Ireland Under Coercion, Revisited: An eviction

This blog serial explored aspects of the 1888 book Ireland Under Coercion: The Diary of an American, by journalist William Henry Hurlbert. Previous posts and other background material are available at the project landing page#IUCRevisited

***

“We are here on the eve of battle! An eviction is to be made to-morrow … ”
–William Henry Hurlbert

Near the end of February 1888, Hurlbert witnessed an eviction on the Winn (Wynn) estate in Glenbehy (Glenbeigh), County Kerry. The date, 22 February, was George Washington’s birthday. The American reporter suggested the “stern old Virginian landlord” would be amazed at the “elaborate preparations” required to evict a tenant in Ireland.

Tenant James Griffin was targeted for removal from the small holding eight miles southwest of Killorglin, and about twice the distance northeast of Cahersiveen, which his family had leased since the 1850s.
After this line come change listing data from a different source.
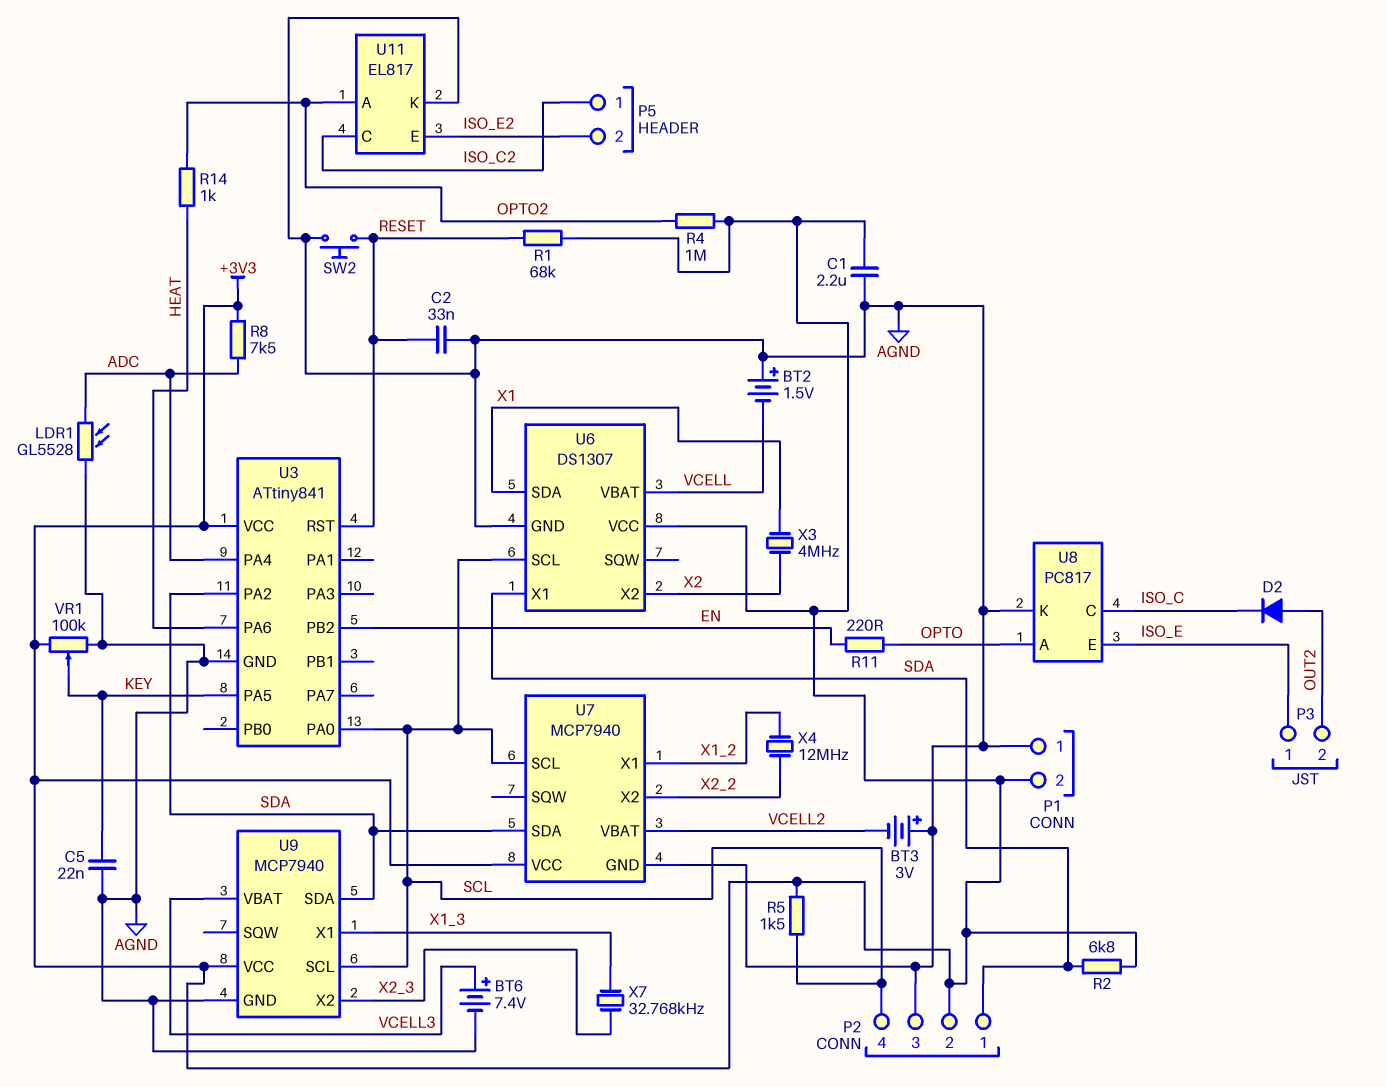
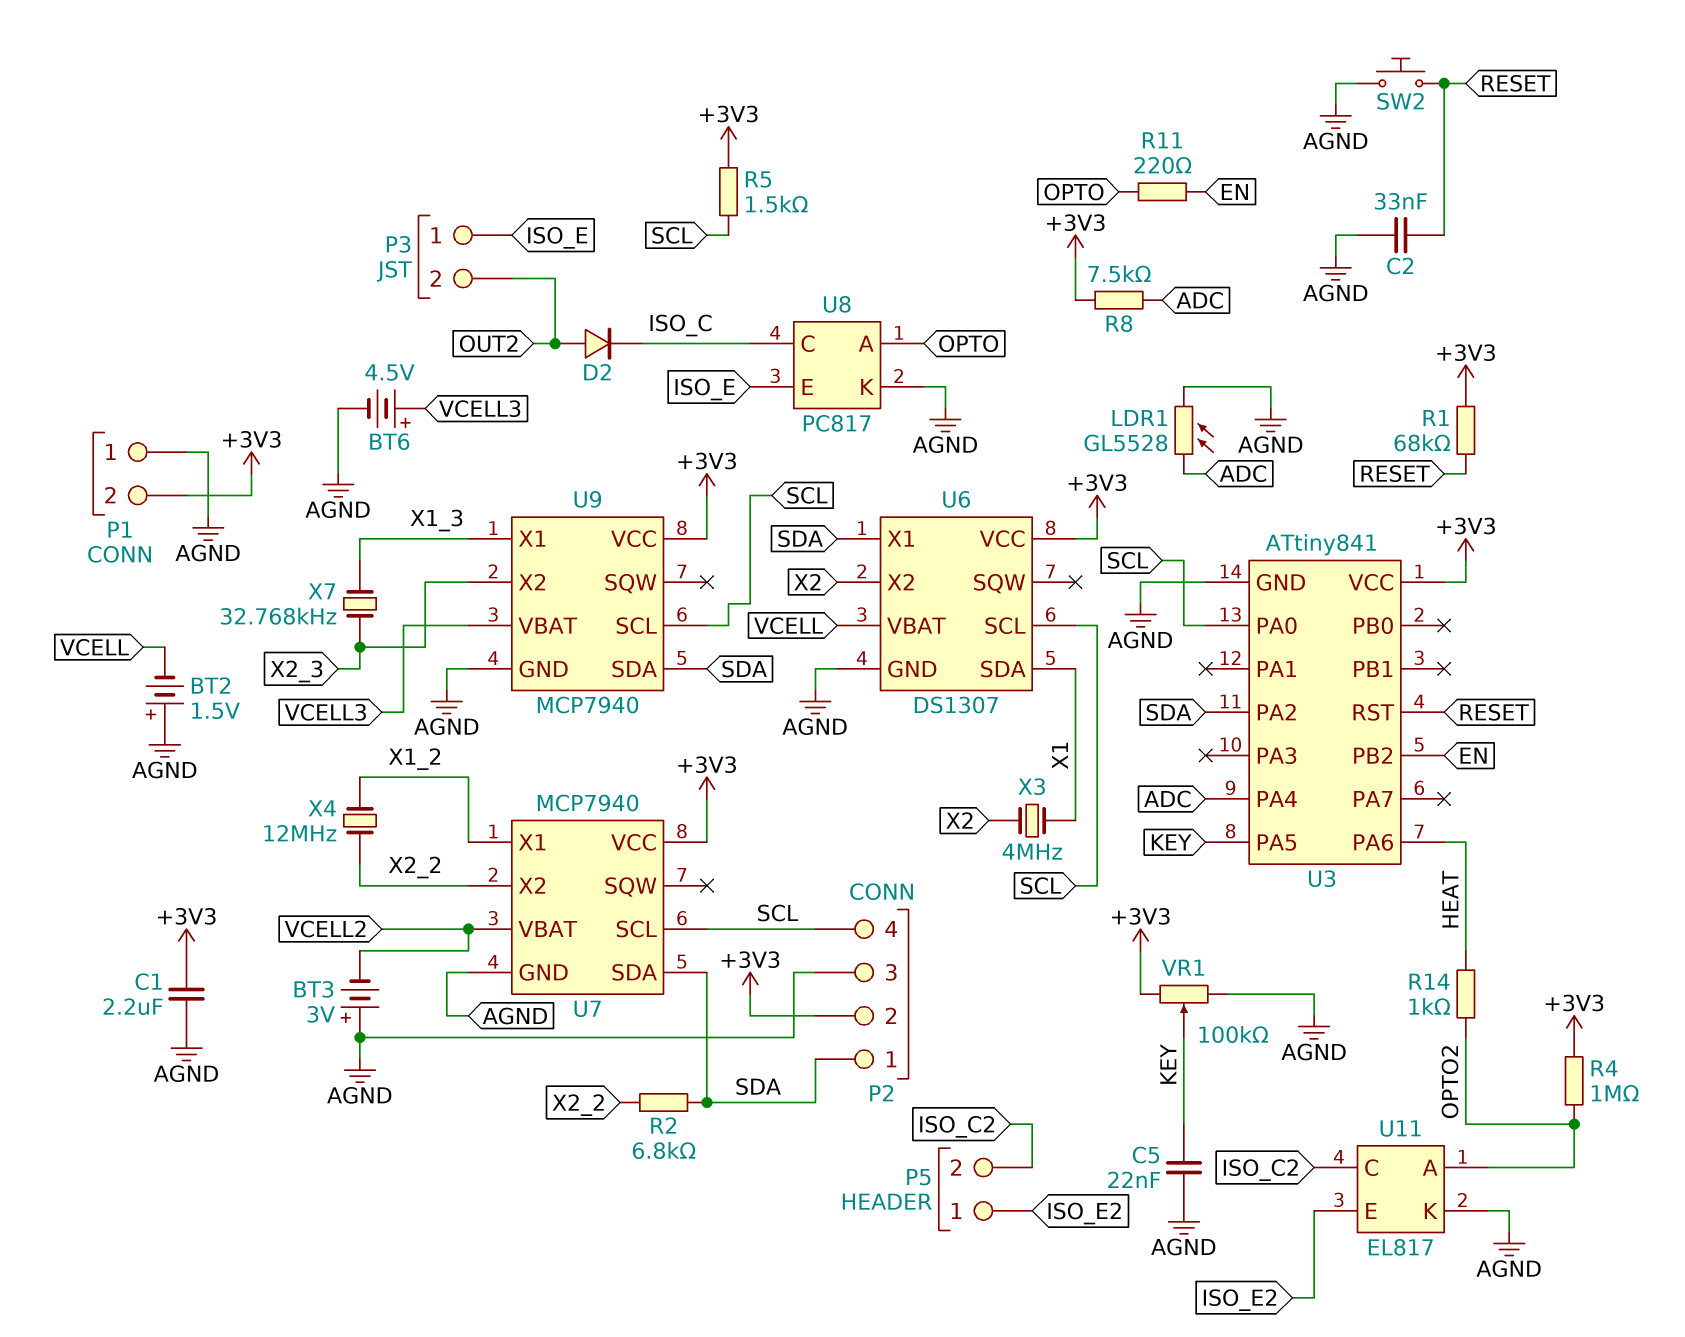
BT6: 7.4V (plus VCELL3, minus AGND) -> 4.5V (plus VCELL3, minus AGND)
P5 pin 1: ISO_C2 -> ISO_E2
P5 pin 2: ISO_E2 -> ISO_C2
R2: 6.8k (+3V3, SDA) -> 6.8k (SDA, X2_2)

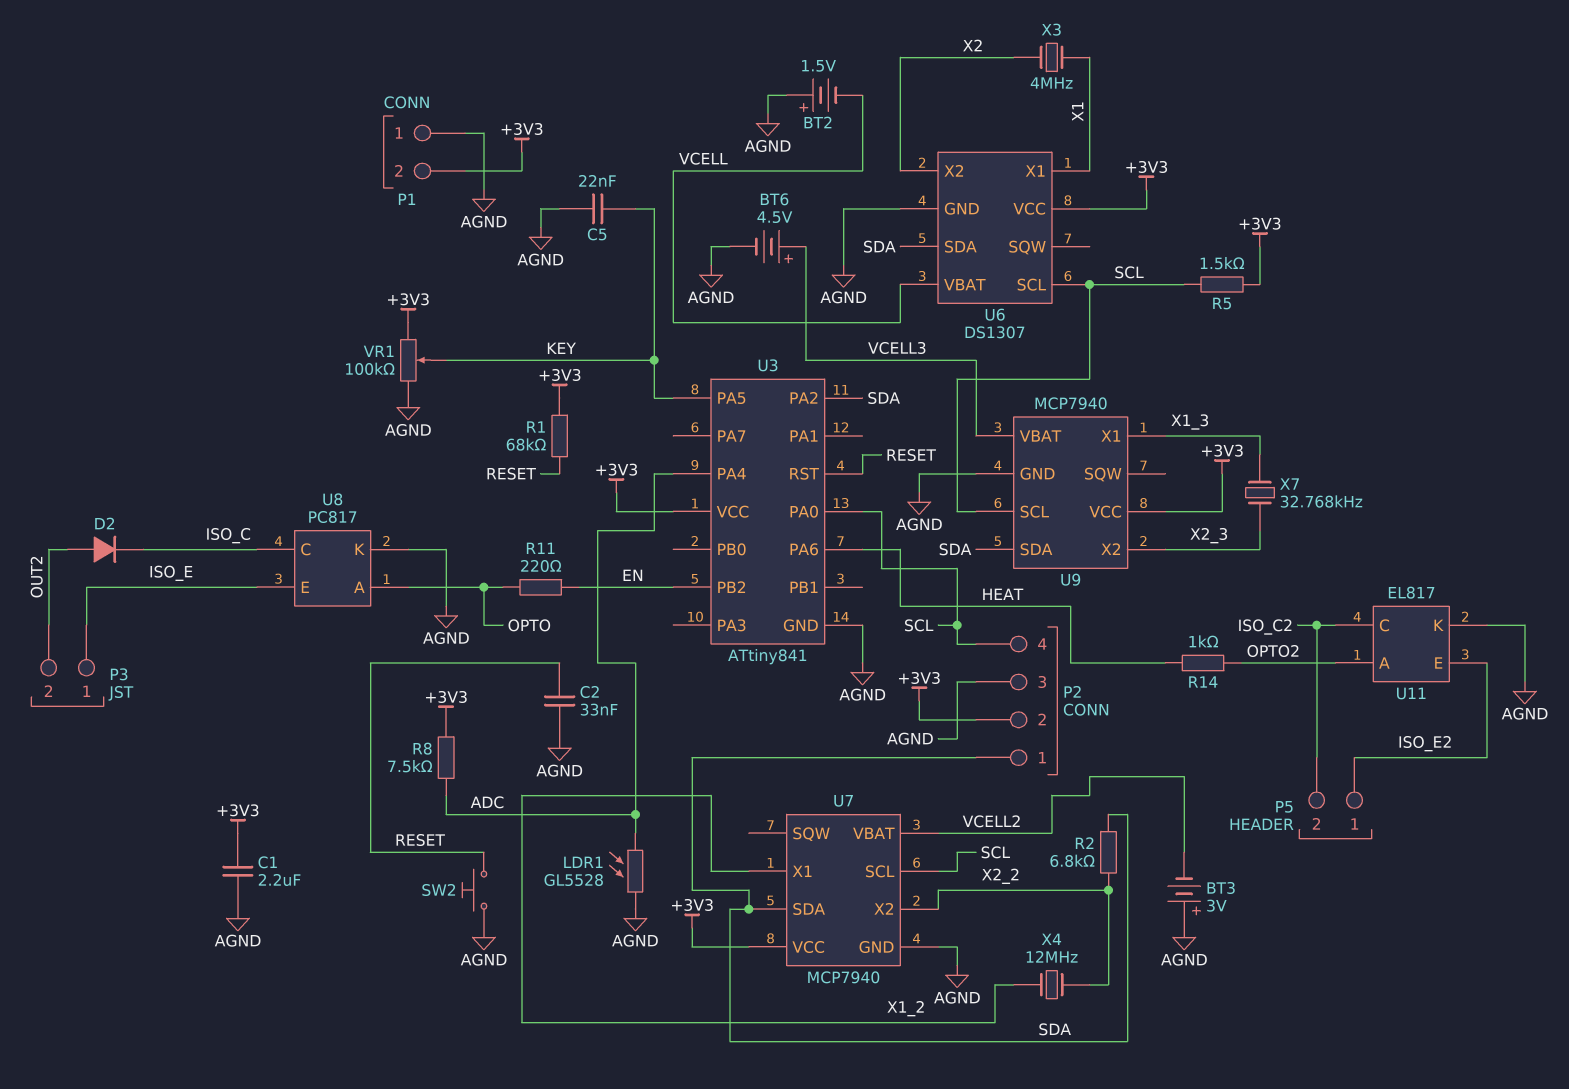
R4: 1M (+3V3, OPTO2) -> none
U6 pin SDA: X1 -> SDA
U6 pin X1: SDA -> X1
He was evicted from the property in 1883 and again in 1887 for failing to pay several years of back rent but “re-entered unlawfully immediately afterwards,” according to Hurlbert. Griffin “was then and he is now, an active member of the local branch of the National League … actively deterring and discouraging other tenants from paying their rents.”

In 1886 and 1887, Sir Redvers Buller, special police commissioner, and Father Thomas Quilter, parish priest, negotiated new lease agreements between the landlord and about 70 tenants on the estate. Only a handful of the tenants paid the reduced rents they agreed, however, either because of pressure from the National League or because they were too poor. In turn, the authorities burned and leveled numerous houses to prevent re-entry by evicted tenants who did not meet their new rent obligations.

This “made a great figure in the newspaper reports and ‘scandalized the civilized world’,” Hurlbert reported. He suggested “the sympathy excited by the illustrations of the cruel conflagration and the heartrending descriptions of the reporters, resulted in a very handsome subscription for the benefit of the tenants of Glenbehy.”

Period newspaper illustration of 1887 Glenbeigh evictions.

Hurlbert contended that because of  the subscription fund and “despite, or because, of the two evictions through which he has passed,” James Griffin was “very well off” with “a very good horse and cart, and seven or eight head of cattle.” He remained 240 pounds in arrears.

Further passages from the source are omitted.